Die Tennisgröße ist zurück als Trainer: Der 55-Jährige hilft dem dänischen Weltranglisten-Sechsten Holger Rune - für beide ist es eine Chance in einer schwierigen Phase.

Von Gerald Kleffmann

Die Tenniswelt, da mag die Branche noch so global sein, ist klein. Informationen tauchen oft früh auf, früher als sie dann in der breiten Öffentlichkeit landen. So war das auch im Fall von Boris Becker und Holger Rune.

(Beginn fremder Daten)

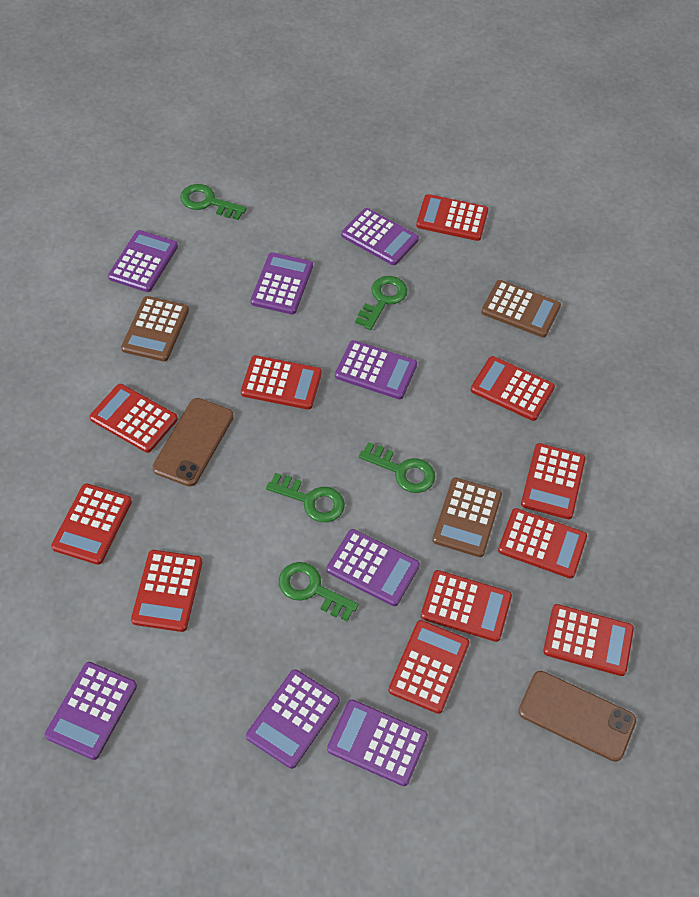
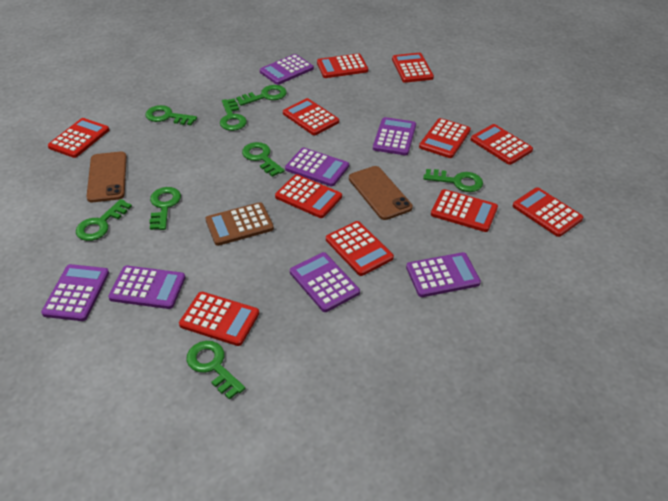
brown calculator: 3 -> 1
green key: 5 -> 8
purple calculator: 8 -> 7

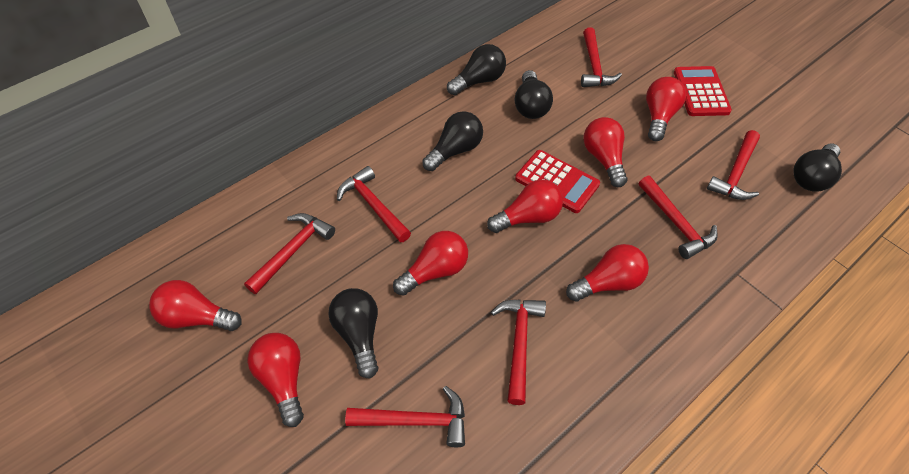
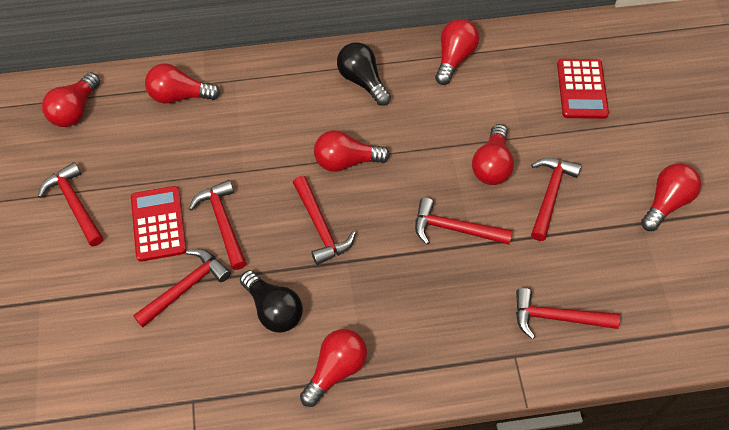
black light bulb: 5 -> 2

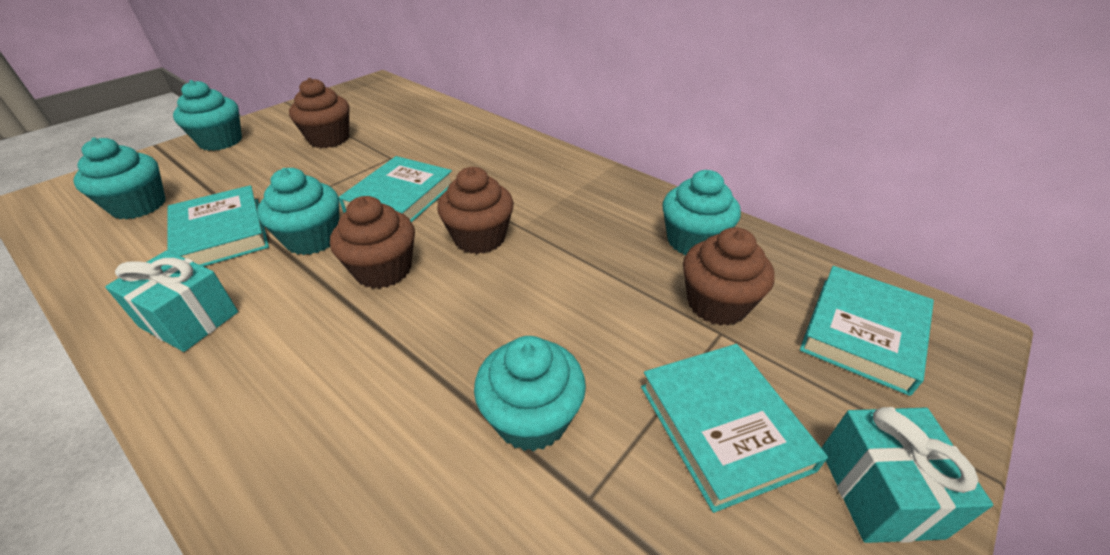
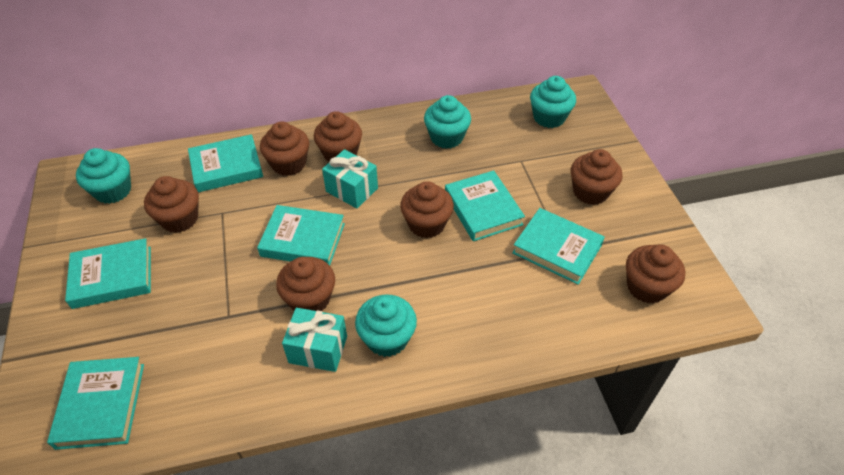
brown cupcake: 4 -> 7
turquoise book: 4 -> 6
turquoise cupcake: 5 -> 4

Denn die sich nun weit verbreitende Nachricht, dass diese zwei zueinander fanden, kursierte bereits vor fünf Tagen erstmals, auch wenn da kaum jemand Notiz nahm von dem gerade zweizeiligen Text bei X. Unter dem Account "Tennis Connected" hieß es da: "Höre, dass Boris Becker zu Holger Runes Team stoßen könnte." Eine Quelle wurde nicht genannt, aber drei Tage später stand fest: Das Gerücht stimmte. Rune selbst publizierte ein Instagram-Foto nach einer Trainingseinheit in seinem Wohnort Monte-Carlo, mit sich, seinem Team - und dem lachenden Becker in der Mitte.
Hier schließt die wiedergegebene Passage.